Is SBA S.O.L.?

Then and Now

When the SBA was launched on July 30, 1953, during the Dwight D. Eisenhower administration, nobody anticipated it would become as big-or as controversial-as it is today. (See timeline.) The original impetus for the agency was to make sure small-business owners had a chance to rebuild in the aftermath of World War II. Many big businesses thrived in the wartime economy-some at the expense of smaller competitors. Eisenhower wanted to ensure that small businesses weren't squeezed out of the recovery by advocating for them and ensuring that they got their share of government contracts and sales of surplus property.

The new agency quickly took off. Just a year after it started, it was giving and guaranteeing loans to growing businesses, making disaster loans and setting up training programs. In 1958, the SBA established the Small Business Investment Company (SBIC) Program, which is geared toward providing venture capital. Last year, the program participated in $5.5 billion in investments through commercial lenders and investment firms.
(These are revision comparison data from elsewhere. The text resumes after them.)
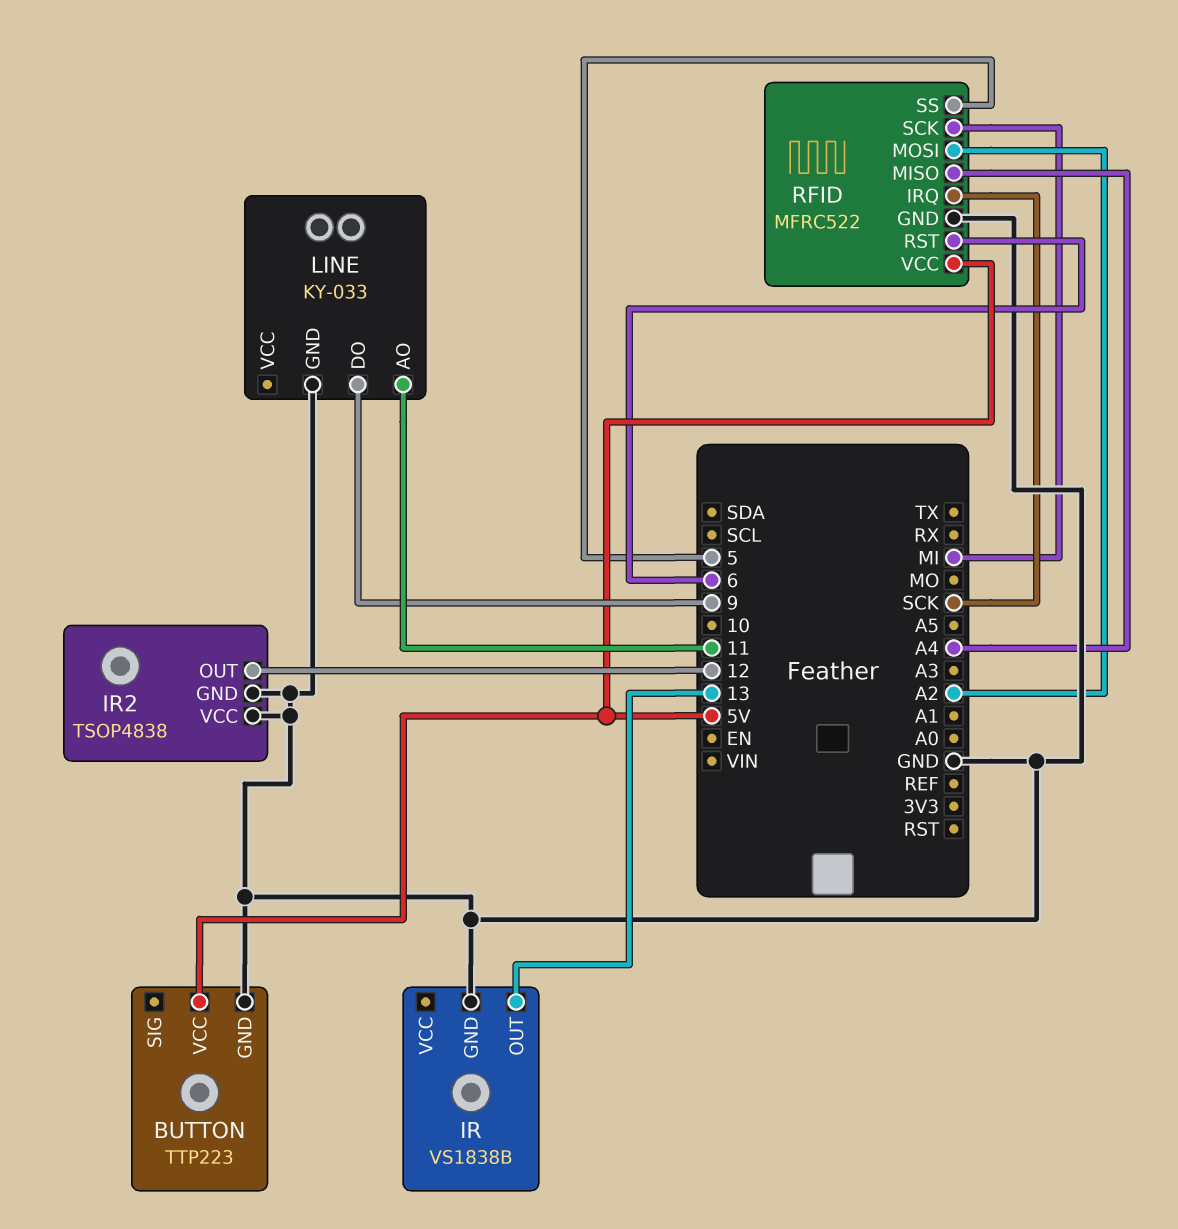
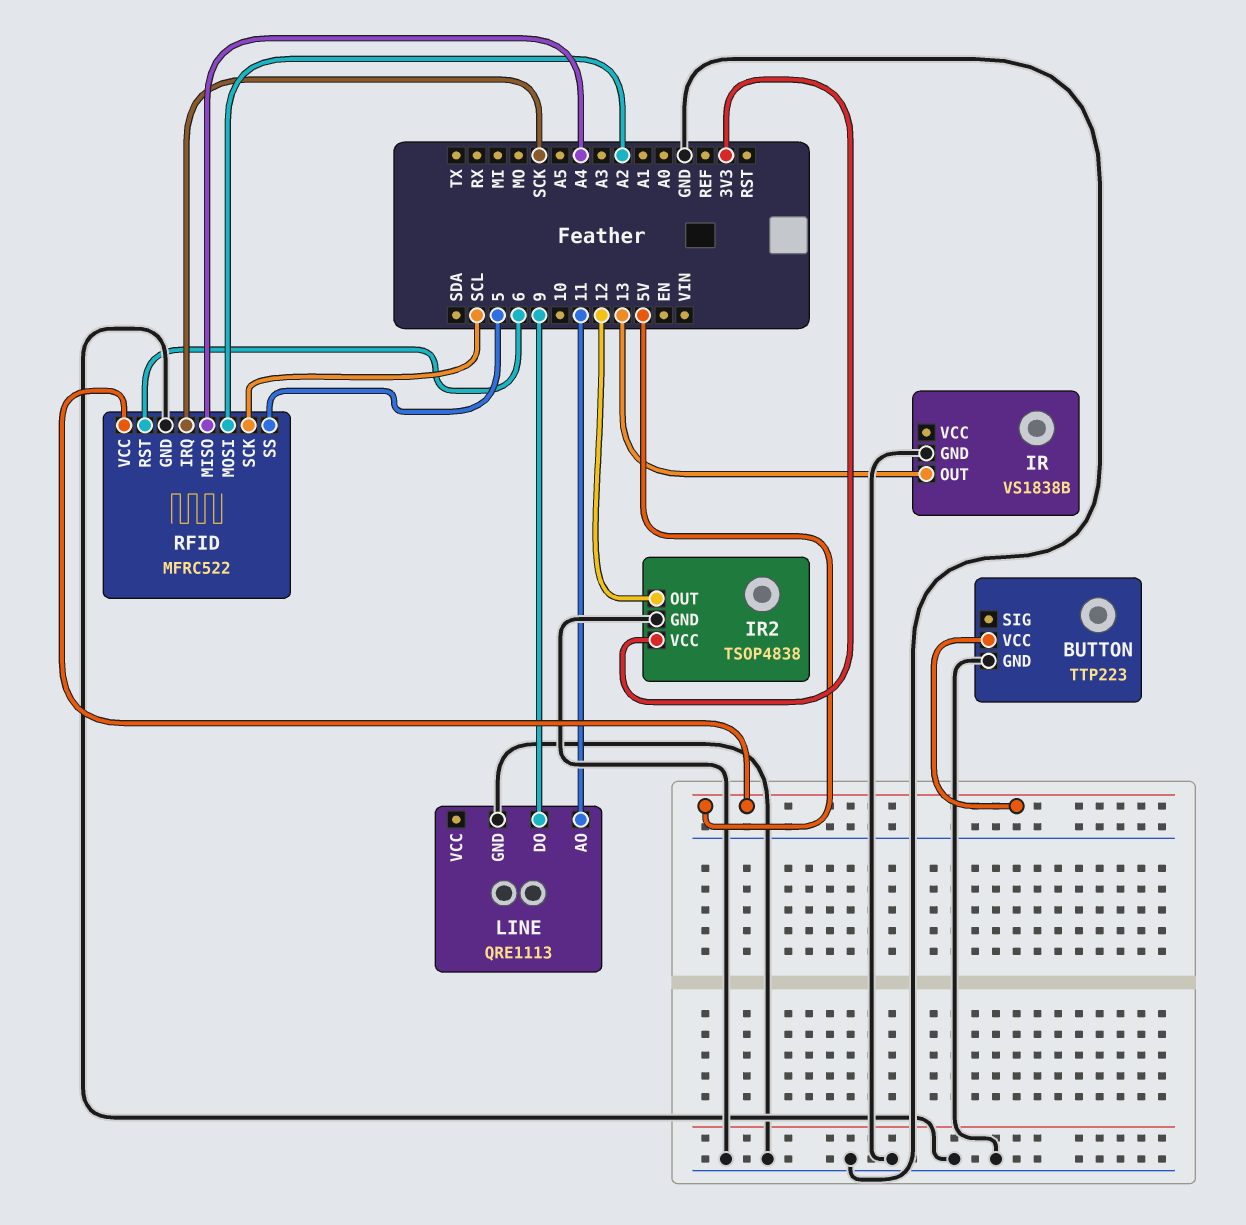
IR2 pin VCC: GND -> 3V3
LINE: KY-033 -> QRE1113
RFID pin SCK: MI -> SCL

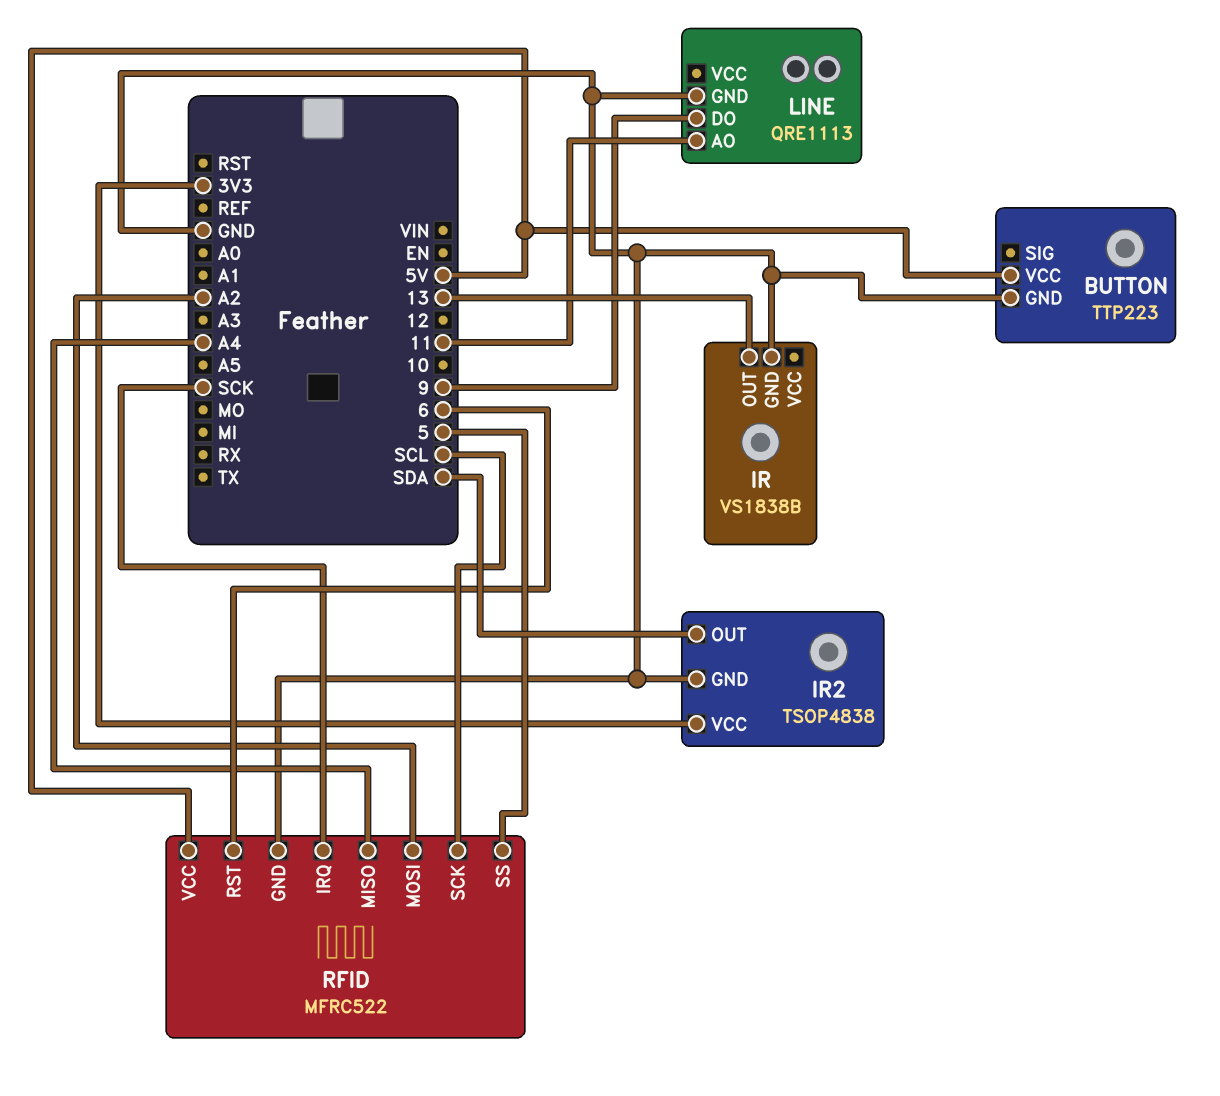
IR2 pin OUT: 12 -> SDA

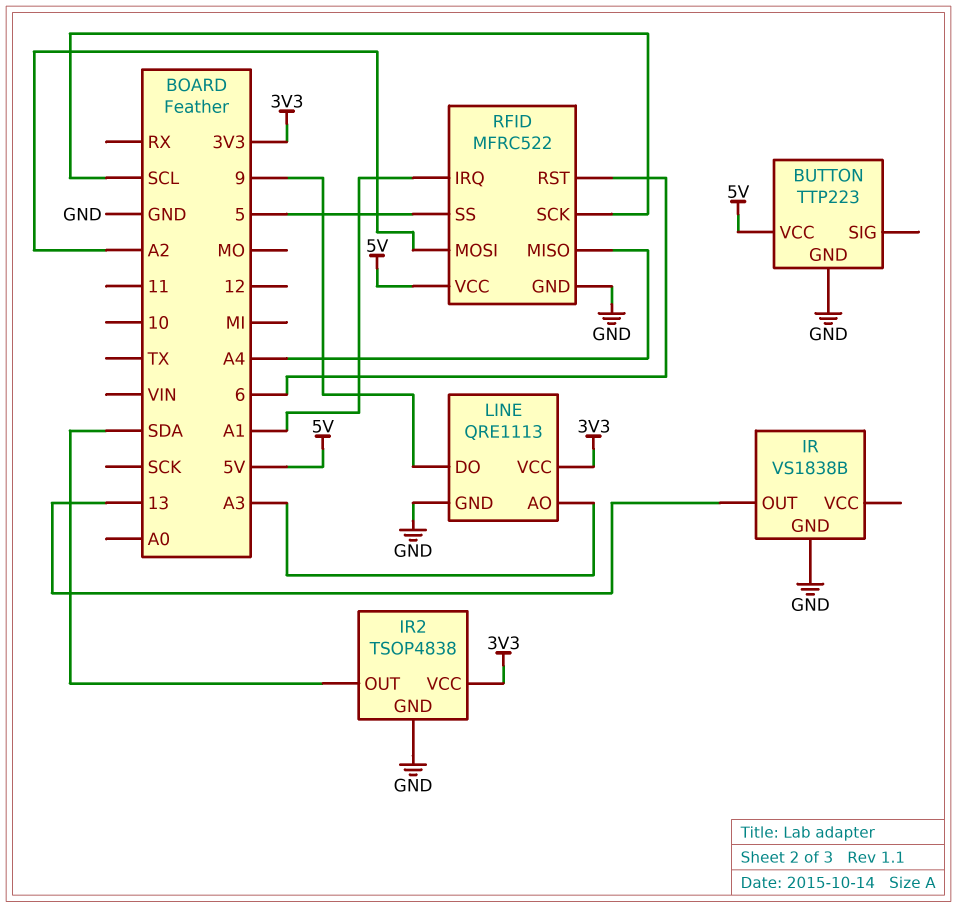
LINE pin AO: 11 -> A3
LINE pin VCC: none -> 3V3
RFID pin IRQ: SCK -> A1

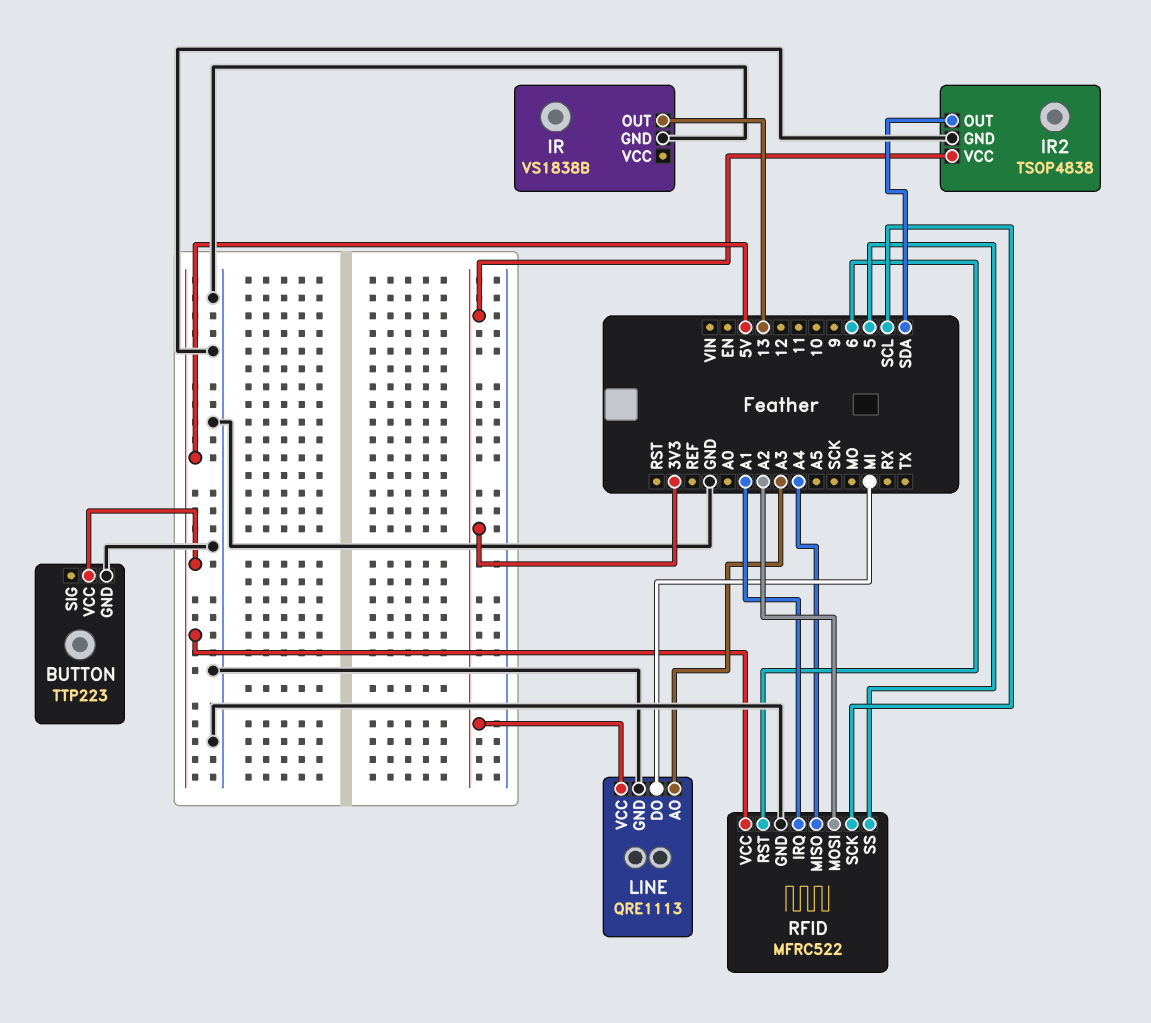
LINE pin DO: 9 -> MI

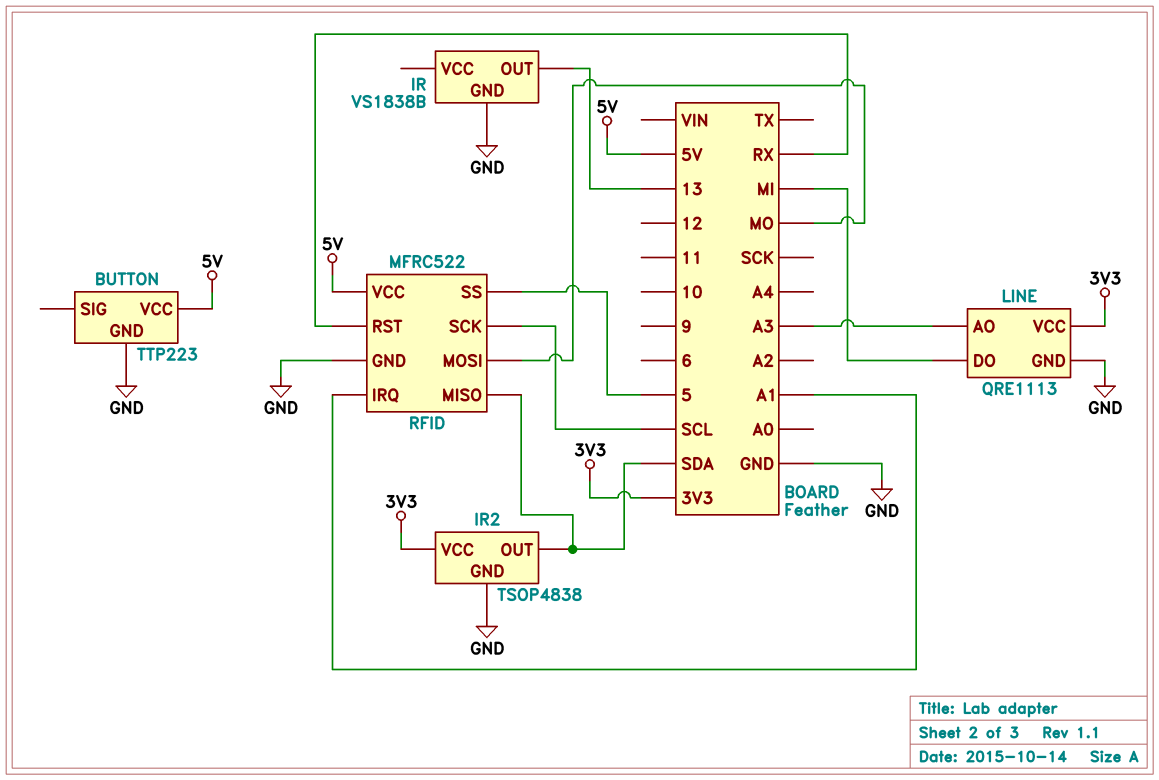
RFID pin MISO: A4 -> SDA
RFID pin MOSI: A2 -> MO
RFID pin RST: 6 -> RX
Not surprisingly, in the early 1970s, the SBA edged into programs that advocated social advancement through economic opportunity. Lending and advisory programs targeting aspiring business owners who lived in economically depressed areas started to take root. Today, the agency sponsors targeted outreach, loan and advisory efforts to a vast array of special interest groups, including women, minorities, the disabled, young people, veterans and, in numerous incarnations, economically disadvantaged entrepreneurs.

Slowly, the SBA's role in making and guaranteeing loans evolved. In the 1990s, the agency stopped making direct loans. In the mid-1990s, complaints about the frustratingly long approval process moved the agency to roll out its low-documentation approval (LowDoc) program, which significantly streamlined paperwork and reduced approval time. Last year, the agency participated in 48,000 loans, with 90 percent of those made through its 7(a) Loan Guaranty Program.

With dozens of programs being introduced, changed and phased out over the years, it's not hard to see why the SBA has a murky, undefined image. People aren't sure what good it will be to them and their particular circumstances.